Drawings, paintings, and prints collecting plan

Find out about collecting and priorities for the Drawings, Paintings and Prints Collection

Purpose

The Drawings, Paintings and Prints Collection is a national collection developed to sustain in-depth research in New Zealand and Pacific studies. The purpose of this collecting plan is to provide a foundation for the collection development activities specific to the Drawings, Paintings and Prints Collection of the Alexander Turnbull Library, part of the National Library of New Zealand.

This collecting plan was developed in accordance with the collecting principles outlined in the National Library of New Zealand Collection Policy.

National Library of New Zealand's Collections Policy.

Definitions

The terms paintings, drawings, and prints refer to works of visual art, ranging from original paintings and drawings executed in a variety of media, to limited-edition fine art prints. Commercial artwork, original illustrations designed for published items, and multimedia art works, including born-digital art works, are also included within these definitions, and selected examples may be included within the Drawings, Paintings and Prints collection.

Scope of the Collection

The Drawings, Paintings and Prints collection at the Alexander Turnbull Library is New Zealand’s most extensive collection of non-photographic pictorial art works, documenting the history of New Zealand, and the discovery, exploration and colonisation of the Pacific Ocean and Oceanic cultures by European nations.

The collection has been developed from the nucleus of fine art works collected by Alexander Horsburgh Turnbull to complement his extensive bibliographic collection, bequeathed to the nation of New Zealand on his death in 1918. The drawings, paintings and prints include some of the earliest depictions of Māori and Pasifika peoples in existence, and many portraits of named individuals from the eighteenth century to the present.

The record of cultural and material development in New Zealand and the Pacific Islands, found especially in art works in the collection which predate widespread use of photography, provides an indispensable illustrative resource for historical research. As such the collection has been heavily used over the past one hundred years by researchers seeking illustrations for a wide variety of research and publications.
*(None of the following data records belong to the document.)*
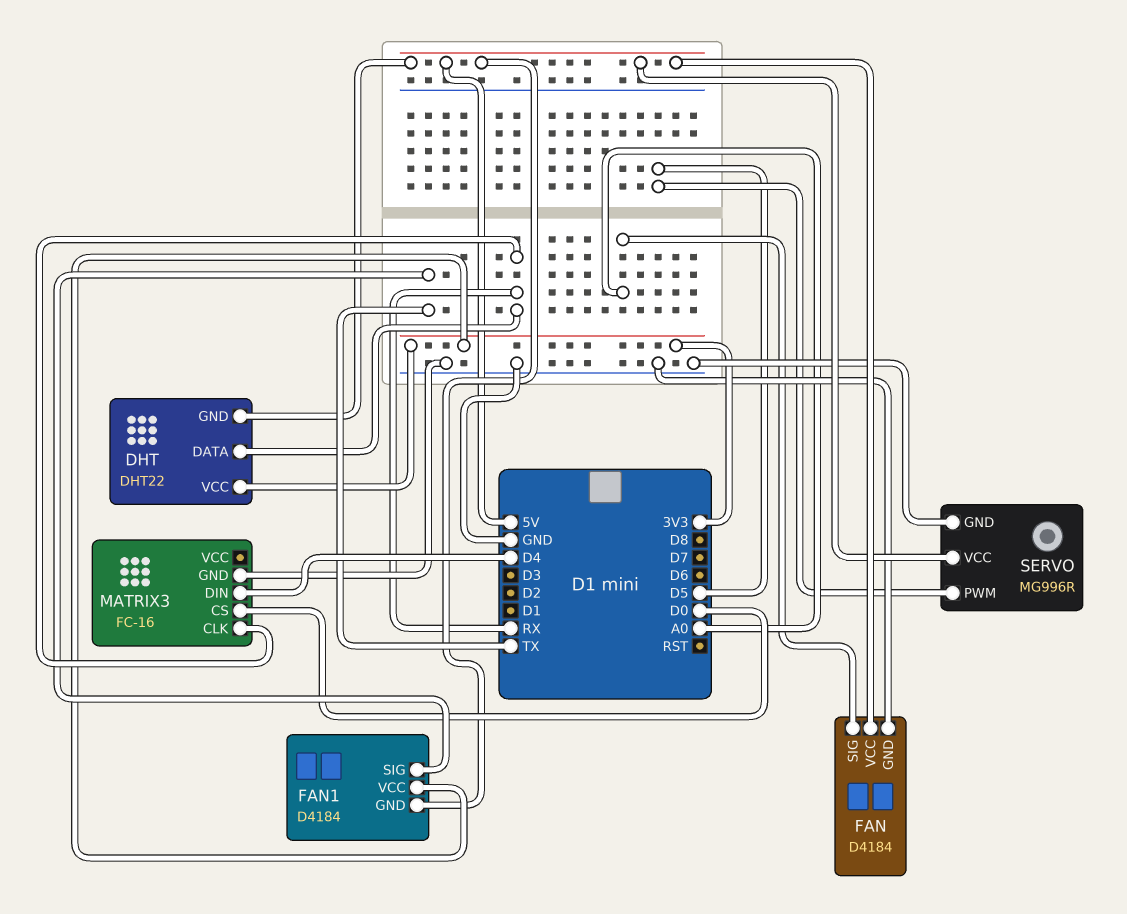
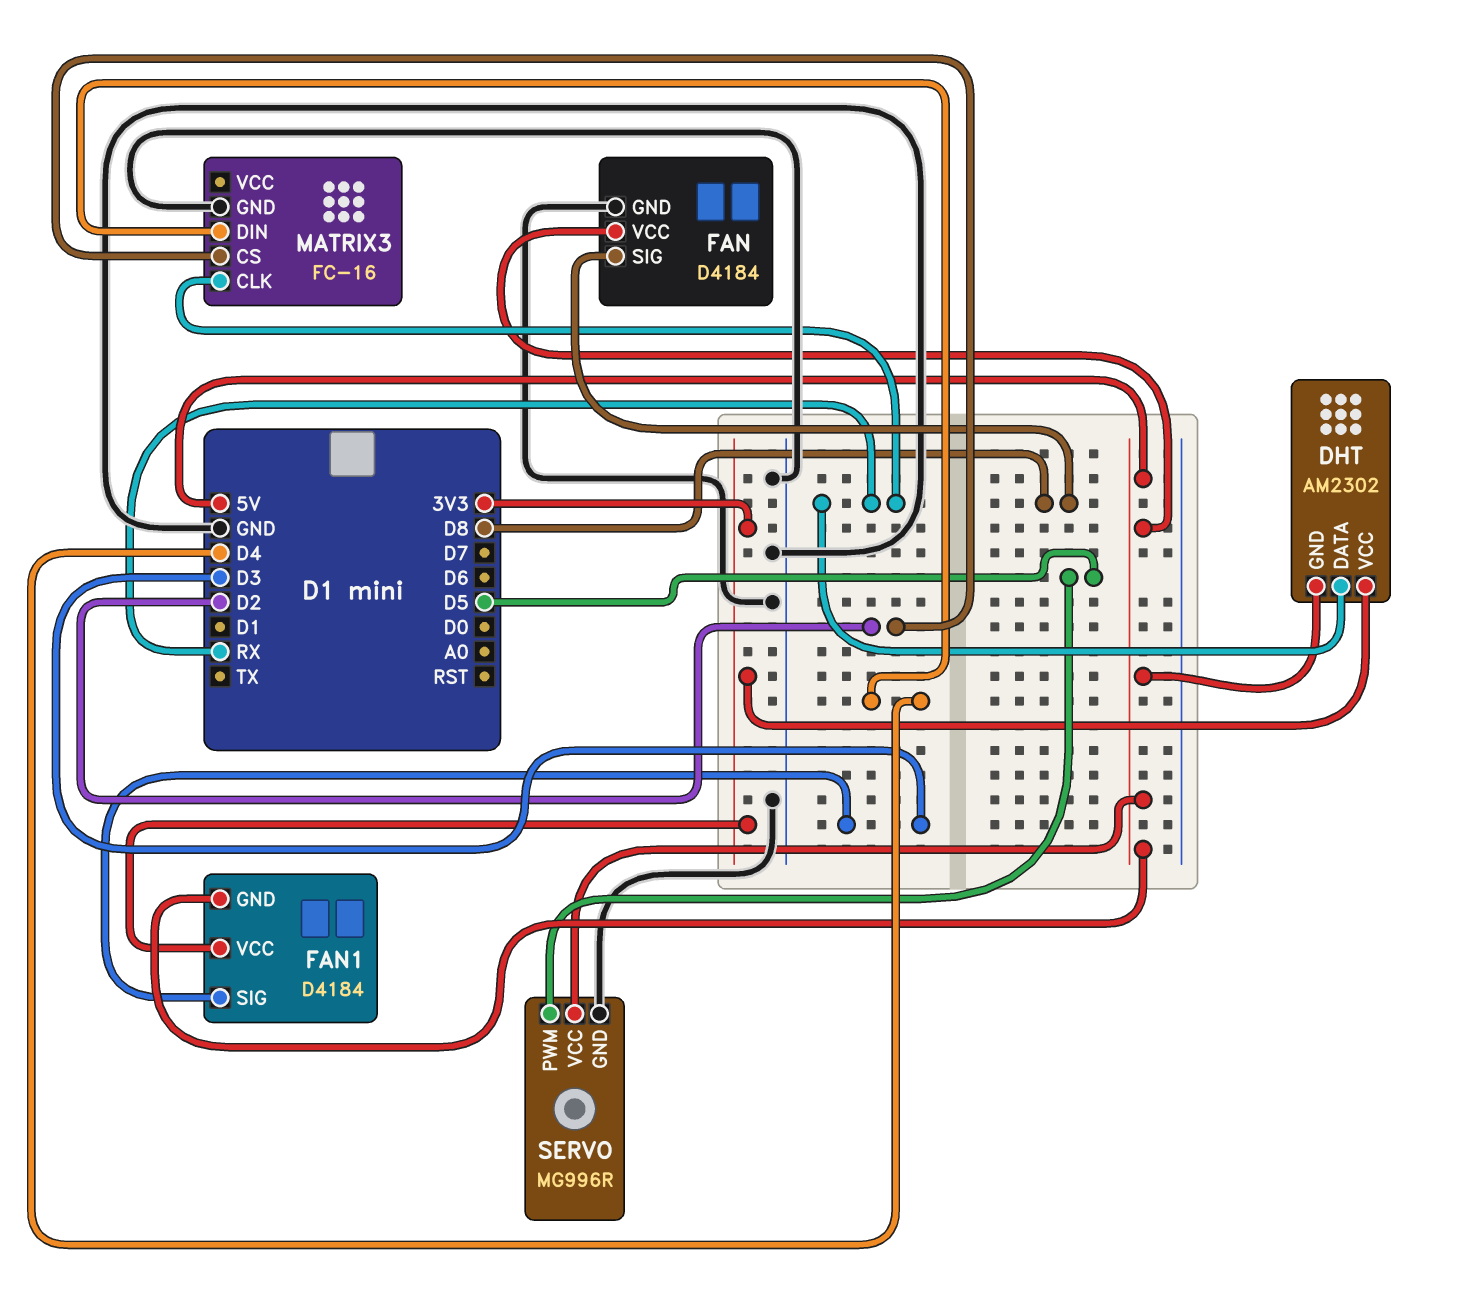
DHT: DHT22 -> AM2302
FAN pin SIG: A0 -> D8
FAN1 pin SIG: TX -> D3
MATRIX3 pin CS: D0 -> D2

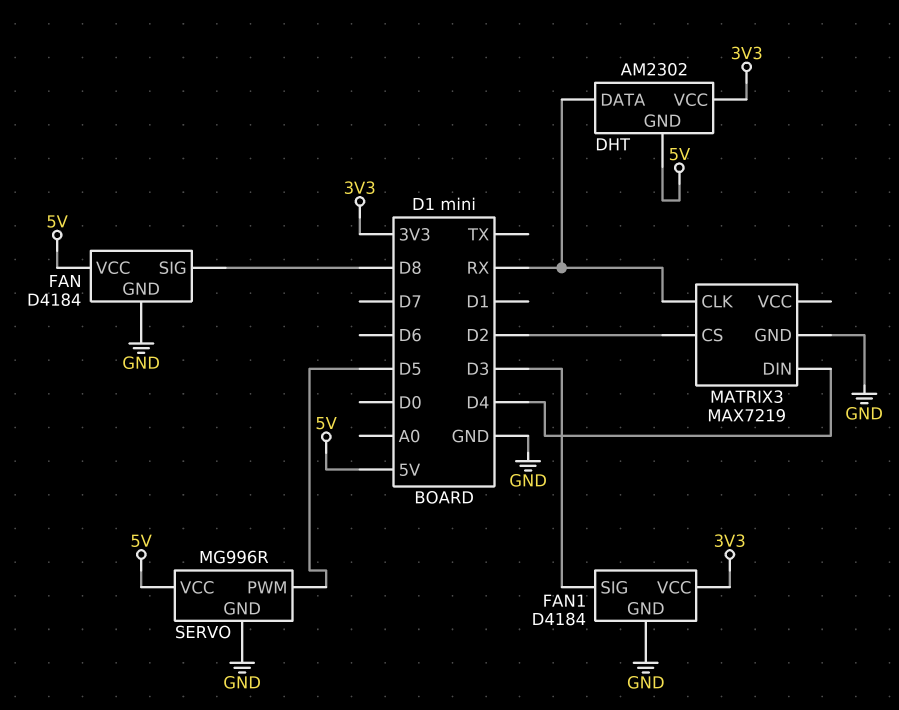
FAN1 pin GND: 5V -> GND
MATRIX3: FC-16 -> MAX7219

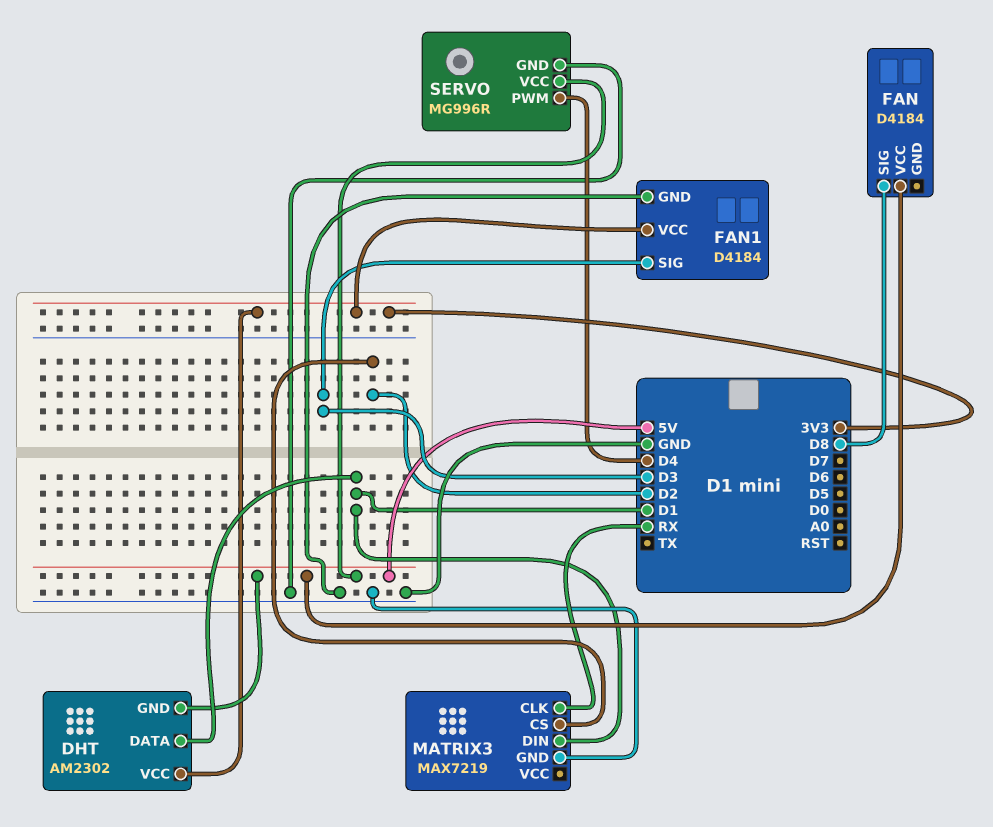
DHT pin DATA: RX -> D1
FAN pin GND: GND -> none
MATRIX3 pin DIN: D4 -> D1
SERVO pin PWM: D5 -> D4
A significant amount of original unofficial war art by New Zealand military personnel is included within the Drawings, Paintings and Prints collection, and these holdings are actively augmented by selected acquisitions as opportunities arise.

Many art works in the Drawings, Paintings and Prints collection form the original sources for printed illustrations in New Zealand and Pacific Published collections.

Internationally significant holdings in the collection include original material by artists from Cook’s voyages including William Hodges, John Webber and William Wade Ellis. Among extensive holdings of European old master prints are notable collections of fine engravings by Piranesi and Hogarth, among others. Original art illustrative of early Australian subjects from 1788 to 1900 is held in the collection, for the most part collected by Alexander Turnbull.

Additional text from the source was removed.